In terms of dispute settlement – and bear in mind that EU social security coordination involves a great deal of litigation – the proposal is that the CJEU will continue with its jurisdiction, including to hear preliminary references on interpretation of EU law, throughout transition/implementation (Article 82). CJEU cases decided during this period ‘shall have binding force in their entirely on and in the UK’ (Article 85). The CJEU would have jurisdiction over the WA in general during this period (Article 126). After this point, it would have more limited jurisdiction over citizens’ rights issues arising in the UK (including social security aspects) for eight years after the end of the transition/implementation period (Article 151), and its jurisdiction over the WA as regards UK citizens in the EU27 would continue indefinitely. It would also have jurisdiction relating to disputes on interpretation of the WA indefinitely (Article 162), if those disputes could not be settled politically. If the interpretation above is correct, and the temporal reach of this part of the WA is long after transition, this will mean oversight by the CJEU of one part of the EU-UK relationship well into the future. Furthermore, the powers of the independent authority tasked to help enforce the WA as regards EU citizens in the UK would continue indefinitely too (Article 152).
Summary and key implications
There are two key issues that people concerned about Brexit and cross-border healthcare want to resolve:
- The position of UK pensioners who have retired to another EU country, or will do so in the future;
- The EHIC for emergency care when visiting another EU country, or when people from EU-27 countries visit the UK.
The proposed legal text on the WA does not deal explicitly with either of these. By implication, some of its provisions can be read to guarantee existing EU law rights well into the future: for the lifetime of anyone who holds such a right at the end of the transition period. But other provisions can be read to imply the opposite.
Whichever is the case, the proposal is to continue cooperation between the EU and UK over coordination of social security systems (though with the UK in an observer position), and oversight of the CJEU, well into the future, and certainly long beyond the end of the transition period.
Whether this lack of ‘taking back control’ is a price worth paying for the UK should depend on a range of considerations. The Department of Health and Social Care should play a key role in making that determination; and parliamentary oversight of such decisions should be without question. The Lords EU Home Affairs Sub-Committee will report soon in its Brexit: Reciprocal Healthcare Inquiry. The Commons EU Scrutiny Committee has already suggested incorporating Regulation 883/2004 (with suitable amendments) into the WA. It warned that ‘no deal’ would have potentially devastating effects on the lives of many, particularly vulnerable people. This point was also noted by the Commons Health Committee, which concluded (paras 125-6):
“Far from being a drain on the public purse, the provision of care to UK insured persons in the 27 other member states represents excellent value to the British taxpayer.
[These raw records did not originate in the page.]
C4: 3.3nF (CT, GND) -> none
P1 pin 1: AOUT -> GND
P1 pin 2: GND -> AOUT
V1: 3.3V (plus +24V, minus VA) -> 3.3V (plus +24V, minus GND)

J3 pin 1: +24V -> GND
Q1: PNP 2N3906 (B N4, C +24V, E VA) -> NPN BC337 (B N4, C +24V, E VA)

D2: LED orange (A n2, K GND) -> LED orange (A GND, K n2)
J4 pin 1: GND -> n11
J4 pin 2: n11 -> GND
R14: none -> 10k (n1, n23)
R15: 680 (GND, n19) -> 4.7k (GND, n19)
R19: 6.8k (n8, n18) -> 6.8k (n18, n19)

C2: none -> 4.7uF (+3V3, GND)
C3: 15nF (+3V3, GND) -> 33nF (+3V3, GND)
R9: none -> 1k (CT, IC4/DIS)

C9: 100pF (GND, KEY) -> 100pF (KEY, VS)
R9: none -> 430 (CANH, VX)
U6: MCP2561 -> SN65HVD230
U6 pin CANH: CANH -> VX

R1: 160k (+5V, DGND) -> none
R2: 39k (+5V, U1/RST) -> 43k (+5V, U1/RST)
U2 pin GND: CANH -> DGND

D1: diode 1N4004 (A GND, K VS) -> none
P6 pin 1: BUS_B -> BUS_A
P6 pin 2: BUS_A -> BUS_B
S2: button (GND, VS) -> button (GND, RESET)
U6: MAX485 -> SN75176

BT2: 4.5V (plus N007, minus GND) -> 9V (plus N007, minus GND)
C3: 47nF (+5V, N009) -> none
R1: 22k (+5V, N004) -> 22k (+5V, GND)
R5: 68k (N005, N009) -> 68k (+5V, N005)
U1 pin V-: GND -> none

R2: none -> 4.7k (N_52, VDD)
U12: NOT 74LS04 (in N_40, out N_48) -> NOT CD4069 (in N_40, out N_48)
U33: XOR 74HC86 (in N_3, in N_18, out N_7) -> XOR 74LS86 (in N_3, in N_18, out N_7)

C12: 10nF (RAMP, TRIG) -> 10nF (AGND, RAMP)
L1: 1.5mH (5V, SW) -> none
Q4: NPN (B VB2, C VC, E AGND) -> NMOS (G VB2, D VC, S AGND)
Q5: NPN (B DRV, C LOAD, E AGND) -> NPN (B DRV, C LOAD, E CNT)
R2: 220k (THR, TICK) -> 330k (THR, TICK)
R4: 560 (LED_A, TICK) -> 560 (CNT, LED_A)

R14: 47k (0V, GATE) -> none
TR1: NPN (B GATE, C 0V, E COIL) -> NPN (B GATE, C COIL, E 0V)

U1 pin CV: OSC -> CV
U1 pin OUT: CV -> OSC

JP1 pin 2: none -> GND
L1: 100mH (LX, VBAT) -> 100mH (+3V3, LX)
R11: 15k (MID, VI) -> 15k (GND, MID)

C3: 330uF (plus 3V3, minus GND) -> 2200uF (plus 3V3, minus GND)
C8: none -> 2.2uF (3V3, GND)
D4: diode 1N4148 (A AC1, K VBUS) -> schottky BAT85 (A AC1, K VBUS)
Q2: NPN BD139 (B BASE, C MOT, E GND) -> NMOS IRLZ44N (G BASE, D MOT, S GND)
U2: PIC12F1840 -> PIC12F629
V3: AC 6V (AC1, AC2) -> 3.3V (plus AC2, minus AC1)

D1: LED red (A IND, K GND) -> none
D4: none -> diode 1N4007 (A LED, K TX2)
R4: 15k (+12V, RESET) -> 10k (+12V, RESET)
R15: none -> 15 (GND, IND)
Moreover citizens across the EU can readily access vitally important, high quality healthcare without encountering financial or bureaucratic barriers. Just as this allows someone from the EU to work in the UK, it enables a British pensioner to retire to France, Spain or Italy.
It is in the interest of many hundreds of thousands of British people living across the EU to maintain simple and comprehensive reciprocal healthcare arrangements. The Government’s negotiating objective should be preservation of the existing system of reciprocal healthcare so that EU nationals in the UK and people insured by the UK in other EU countries can maintain their access to healthcare.”